ANN ARBOR, MI — Health care added a whopping 43,000 jobs in December, well above the 12-month average of 35,000 jobs, and bucking a 4-month trend of below-average growth. For the year, more than 400,000 health care jobs were added, representing one-fifth of total new jobs in the U.S., and propelling the health share of total employment to another all-time high of 10.82%.
National health spending in November 2016 grew at an annual rate of 5.0%, driven by hospital care growth at 5.8%, and restrained by prescription drugs which grew at only 3.5%. Spending in 2016 is on pace for 5.4% growth, a welcome deceleration from the 5.8% growth in 2015, but above the 4.8% rate that the Centers for Medicare & Medicaid Services (CMS) projected for 2016 this past July. At $3.43 trillion, the health spending share of gross domestic product was 18.3% in October, tied with the all-time high we first estimated in May 2016.
Health care prices in November 2016 grew 2.1% above the November 2015 level, fractionally below the 2.2% annual growth rate recorded in October.

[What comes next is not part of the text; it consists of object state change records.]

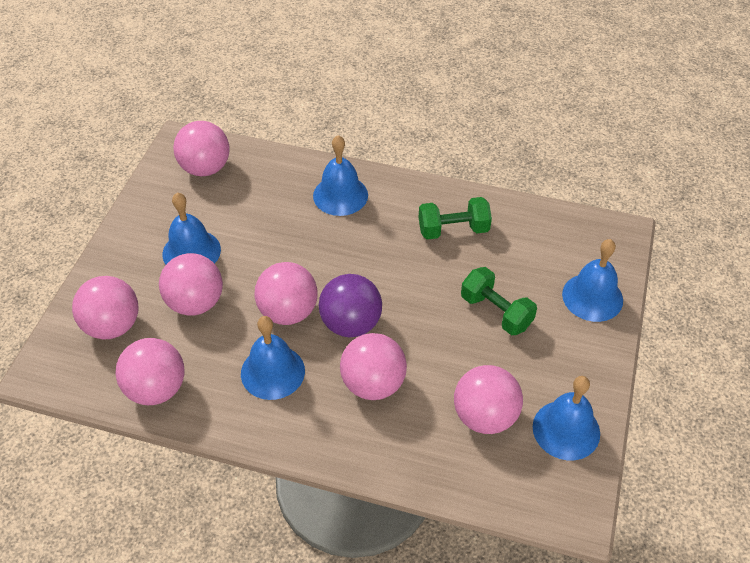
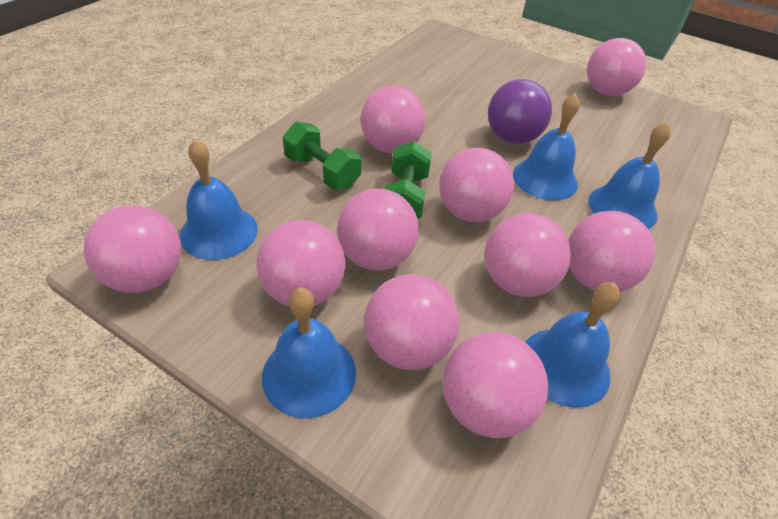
pink ball: 7 -> 10

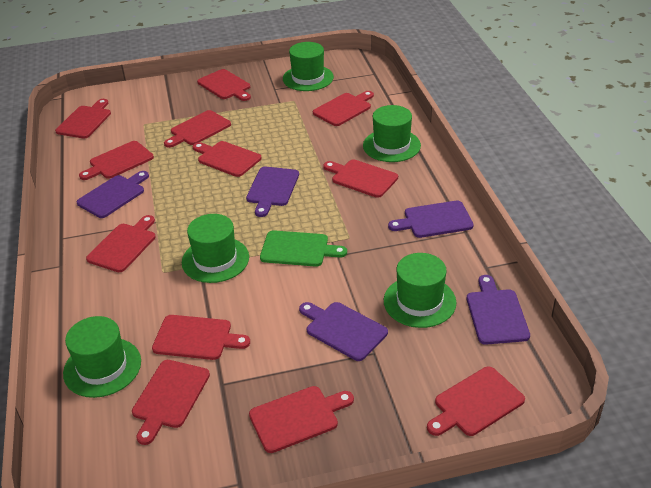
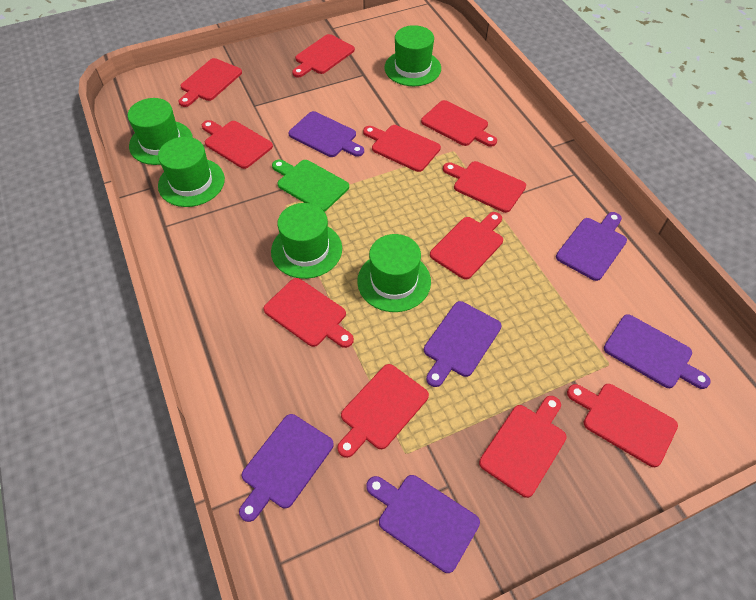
purple cutting board: 5 -> 6
red cutting board: 12 -> 11

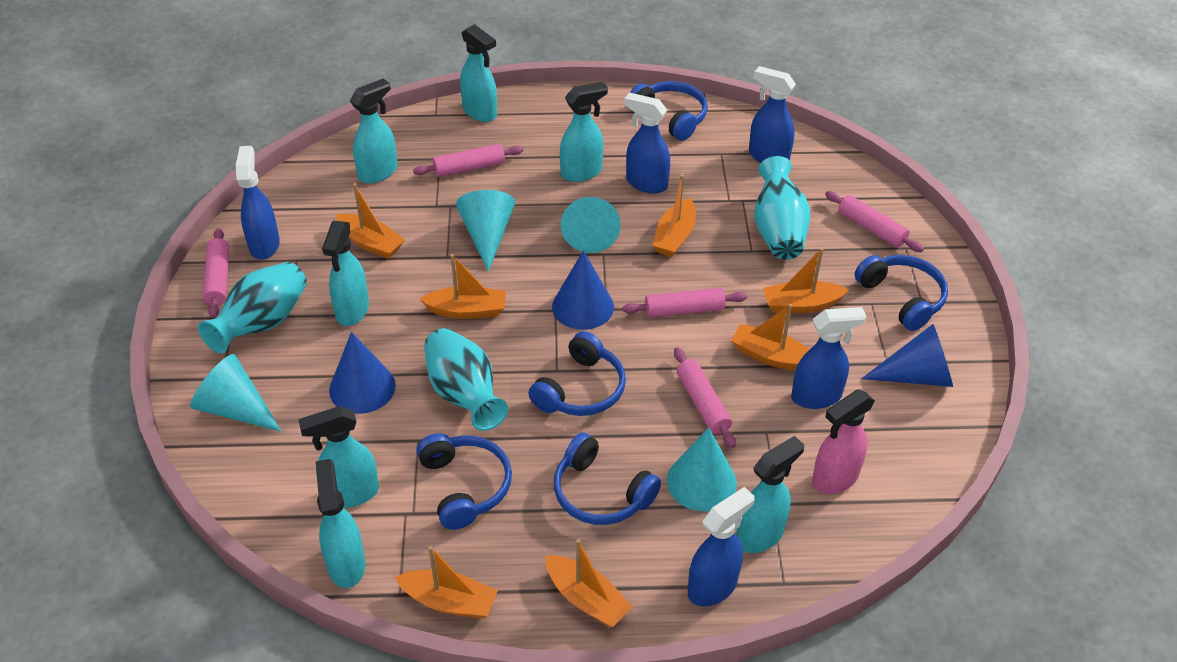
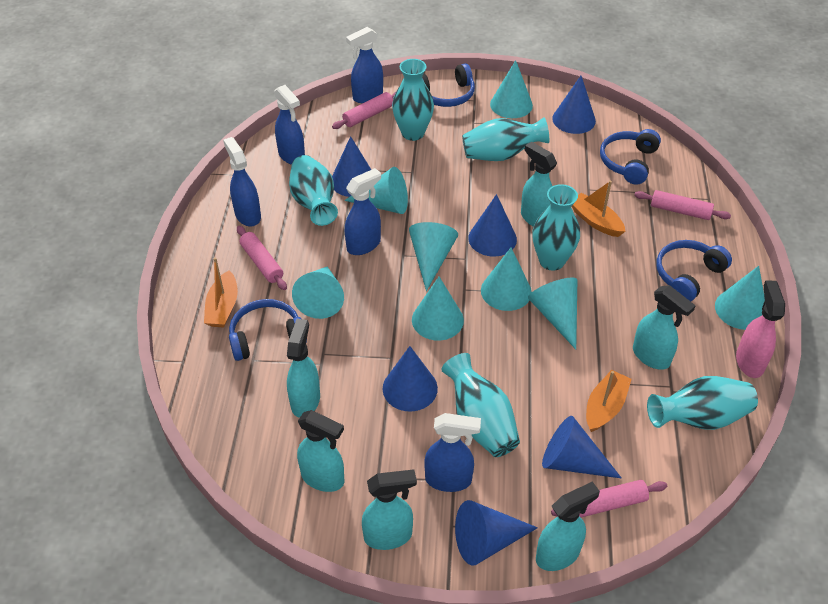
blue cone: 3 -> 6
blue headphones: 5 -> 4
orange boat: 7 -> 3
pink rolling pin: 5 -> 4
turquoise cone: 4 -> 8
turquoise spray bottle: 7 -> 6
turquoise vase: 3 -> 6

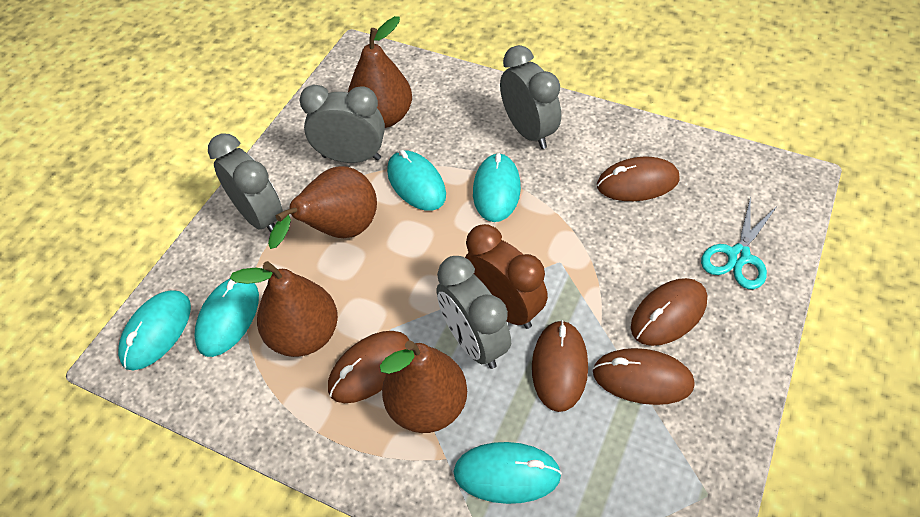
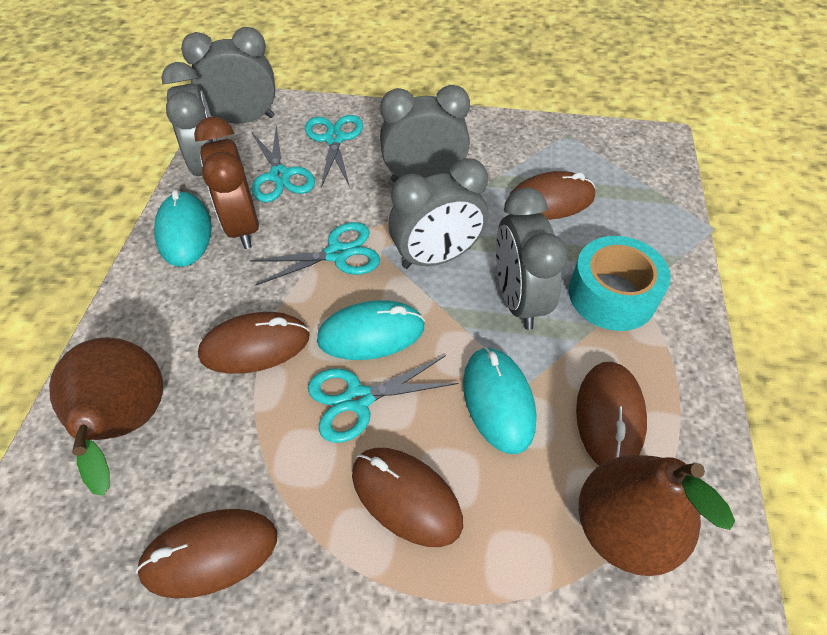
brown pear: 4 -> 2
grey clock: 4 -> 5
turquoise mouse: 5 -> 3
turquoise scissors: 1 -> 4
turquoise tape: 0 -> 1

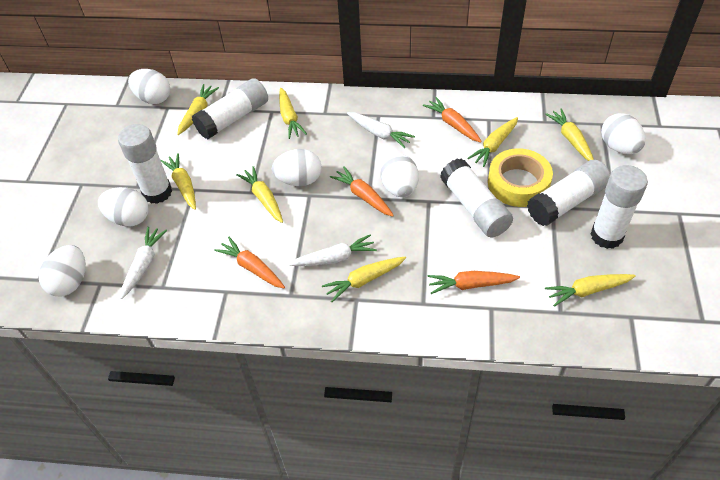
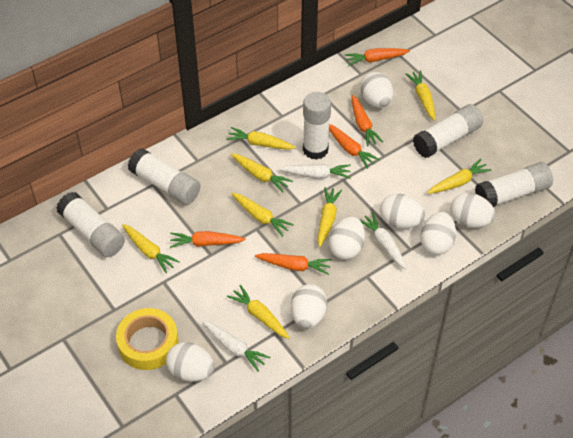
orange carrot: 4 -> 5
white egg: 6 -> 7

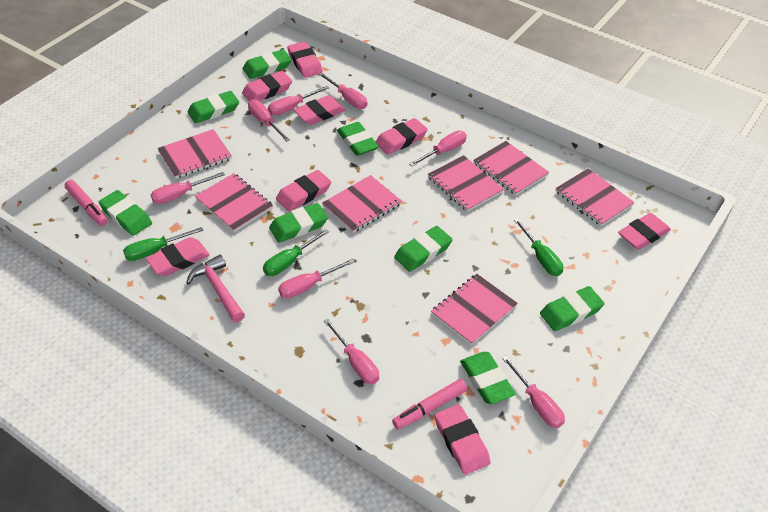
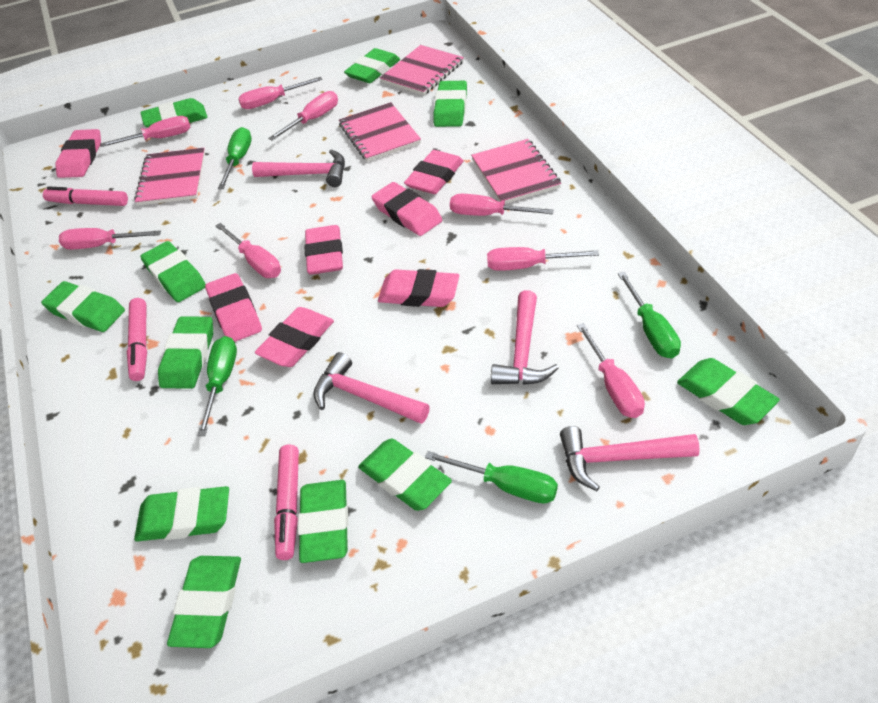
green eraser: 8 -> 11
green screwdriver: 3 -> 4
pink eraser: 8 -> 7
pink hammer: 1 -> 4
pink marker: 2 -> 3
pink notebook: 7 -> 4

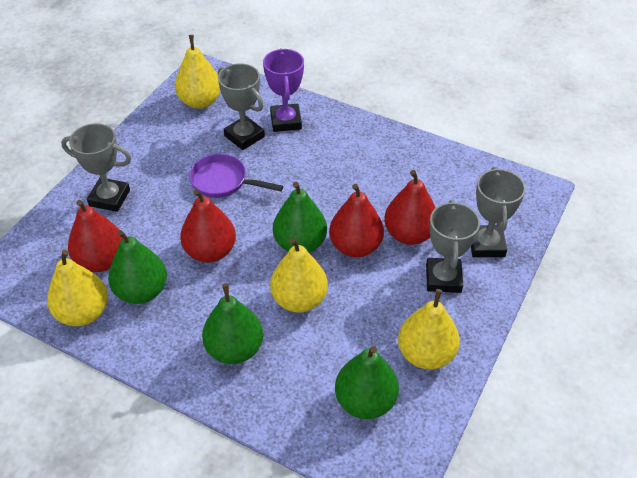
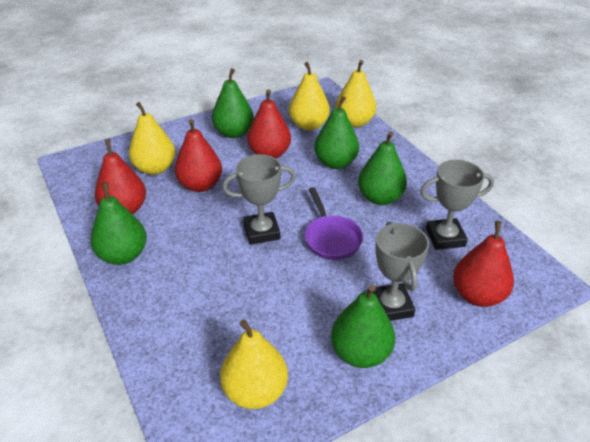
green pear: 4 -> 5
grey trophy: 4 -> 3
purple trophy: 1 -> 0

This stability follows a period of steady price acceleration over the previous six months. After hitting a 24-year high, prescription drug price growth fell to a still high 6.0% rate, prices for physician services showed almost no growth, and hospital prices rose 1.6%—a low rate to be sure, but still the highest in over 2 years.
These data come from the monthly Health Sector Economic IndicatorsSM briefs released by Altarum Institute’s Center for Sustainable Health Spending (http://www.altarum.org/healthindicators).
“We expected Quarterly Services Survey data for the third quarter of 2016 to push our health spending estimate downward, and this turned out to be the case (as detailed in our December Health Sector Trend Report),” said Charles Roehrig, founding director of the Center. “While it now seems clear that the spending growth rate for 2016 will come in below the 5.8% official rate for 2015, we remain puzzled about the still high health hiring—particularly given the post-election uncertainties about the Affordable Care Act and a possible roll-back of expanded coverage. Perhaps December hiring reflects plans made prior to the election and we must await January data as an indicator of industry reaction.”